In the common misuse of foreign words in the US, _wushu_ has come to be the label used for the jumping, spinning, acrobatic martial forms that were, in fact, created at the direction of the Chinese government in the years following the Cultural Revolution.  In Taiwan, the term _kuoshu_ or _guoshu_ (alternate pronunciations), which in common translation refers to "national" arts as opposed to "martial" arts, is used for authentic combative martial arts, while in the US we thank David Carradine for introducing us to _kung fu_ (which can refer to *any* skill developed over long periods of time, such as driving, golfing, whatever...).

Bottom line, and back on topic, wushu can be real or fake, depending on what they are doing.  If it is jumping around, slapping pencil thin staves on the floor, brandishing paper thin aluminum unsharpened swords in each other's faces...  Then it is fake.  If it includes strong fighting skills, realistic approaches to self defense, and a lot of bruising and pain inflicted from genuine contact by good techniques...  I suspect the answer is right there in front of you...

Gambarimasu.


----------



## Wertle (Aug 6, 2002)

I have a question which, hopefully, isn't veering *too* far off the subject of this thread (if so, let me know and I'll relocate).
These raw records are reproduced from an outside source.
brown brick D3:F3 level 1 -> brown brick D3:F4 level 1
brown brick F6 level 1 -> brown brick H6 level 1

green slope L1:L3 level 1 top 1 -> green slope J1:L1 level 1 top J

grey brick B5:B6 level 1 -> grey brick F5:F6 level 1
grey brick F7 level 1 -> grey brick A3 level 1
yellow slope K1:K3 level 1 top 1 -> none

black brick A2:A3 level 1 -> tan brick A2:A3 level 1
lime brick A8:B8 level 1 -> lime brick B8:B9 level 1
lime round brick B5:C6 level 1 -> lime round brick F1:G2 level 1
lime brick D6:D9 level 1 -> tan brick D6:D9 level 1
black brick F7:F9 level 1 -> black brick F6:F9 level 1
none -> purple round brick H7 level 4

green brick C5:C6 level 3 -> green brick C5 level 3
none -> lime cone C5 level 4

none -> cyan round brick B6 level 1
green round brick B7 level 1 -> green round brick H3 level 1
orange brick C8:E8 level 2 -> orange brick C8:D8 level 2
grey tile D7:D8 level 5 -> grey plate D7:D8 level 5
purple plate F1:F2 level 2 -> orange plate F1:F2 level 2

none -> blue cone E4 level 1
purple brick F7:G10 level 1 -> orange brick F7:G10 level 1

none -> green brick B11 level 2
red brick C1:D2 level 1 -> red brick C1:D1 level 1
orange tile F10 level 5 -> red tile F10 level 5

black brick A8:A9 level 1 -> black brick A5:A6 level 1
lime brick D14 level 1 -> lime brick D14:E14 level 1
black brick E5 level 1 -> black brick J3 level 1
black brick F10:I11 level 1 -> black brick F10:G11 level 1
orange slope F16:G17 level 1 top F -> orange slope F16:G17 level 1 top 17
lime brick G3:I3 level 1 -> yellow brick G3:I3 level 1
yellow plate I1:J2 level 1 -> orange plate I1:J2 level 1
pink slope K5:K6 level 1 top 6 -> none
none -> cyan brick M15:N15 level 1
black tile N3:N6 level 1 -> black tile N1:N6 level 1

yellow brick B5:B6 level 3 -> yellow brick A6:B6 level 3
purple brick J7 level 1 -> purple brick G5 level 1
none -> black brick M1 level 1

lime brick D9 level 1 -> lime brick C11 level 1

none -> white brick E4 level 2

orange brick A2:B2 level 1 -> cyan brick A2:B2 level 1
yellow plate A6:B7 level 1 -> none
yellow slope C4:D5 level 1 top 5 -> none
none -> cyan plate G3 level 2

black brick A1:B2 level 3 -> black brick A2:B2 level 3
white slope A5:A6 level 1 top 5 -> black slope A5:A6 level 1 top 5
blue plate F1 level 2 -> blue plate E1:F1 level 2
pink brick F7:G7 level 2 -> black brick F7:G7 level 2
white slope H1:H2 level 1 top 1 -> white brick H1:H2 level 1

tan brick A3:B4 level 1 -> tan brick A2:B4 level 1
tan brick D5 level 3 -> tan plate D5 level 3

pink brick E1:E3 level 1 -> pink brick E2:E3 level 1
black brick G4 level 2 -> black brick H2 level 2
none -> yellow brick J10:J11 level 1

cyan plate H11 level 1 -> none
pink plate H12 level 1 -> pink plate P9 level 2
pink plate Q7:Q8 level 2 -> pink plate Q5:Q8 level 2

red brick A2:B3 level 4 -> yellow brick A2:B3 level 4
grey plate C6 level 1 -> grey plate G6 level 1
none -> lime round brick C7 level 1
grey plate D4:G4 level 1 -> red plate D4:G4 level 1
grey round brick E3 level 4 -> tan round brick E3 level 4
Last year for a history course I did a big paper on culture and region and how they effect various martial arts and all that.  Anyway, I really wanted to include how the transition of China's government effected its martial arts (namely, whether the national arts were prettied up and watered down, to prevent any Boxer Rebellion-esque happenings).  This discussion made points that I was dwelling on, but I had a horrible time finding resources to cover it.   Anyone know of any?  Or, could anyone give a run-down of how/when/why/what happened?


----------



## YiLiJingLei (Aug 11, 2002)

Hi, Wertle, 
   and anyone else reading this thread, a brief, but resourceful text for the history of Chinese Martial Arts is "THE SPRING AND AUTUMN OF CHINESE MARTIAL ARTS-5,000 YEARS", by Professor Kang Ge Wu, from Plum Publishing. It's very handy, covering a wide span of Chinese Martial Culture and History, and more authoritatively researched than most other works in English on the subject. If anyone out there knows of a more voluminous text, that is as well researched and presented, please tell us. I hope this is useful, best regards.


----------



## Wertle (Aug 11, 2002)

thanks much!  I'll check it out


----------



## Shinryu (Aug 15, 2002)

My question to is related to this.

Is Wushu same as KungFU?

I read the term KungFu is banned from China, and it is now known as Wushu. But Wushu has been modernized from a couple or many chinese systems and put together over many years is less dangerous that KungFu.


----------



## RyuShiKan (Aug 15, 2002)

> _Originally posted by Shinryu _
> 
> *My question to is related to this.
> 
> ...




I lived in China for 3 years and used the kungfu/gungfu a lot and heard it used a lot. It most assuredly is not banned.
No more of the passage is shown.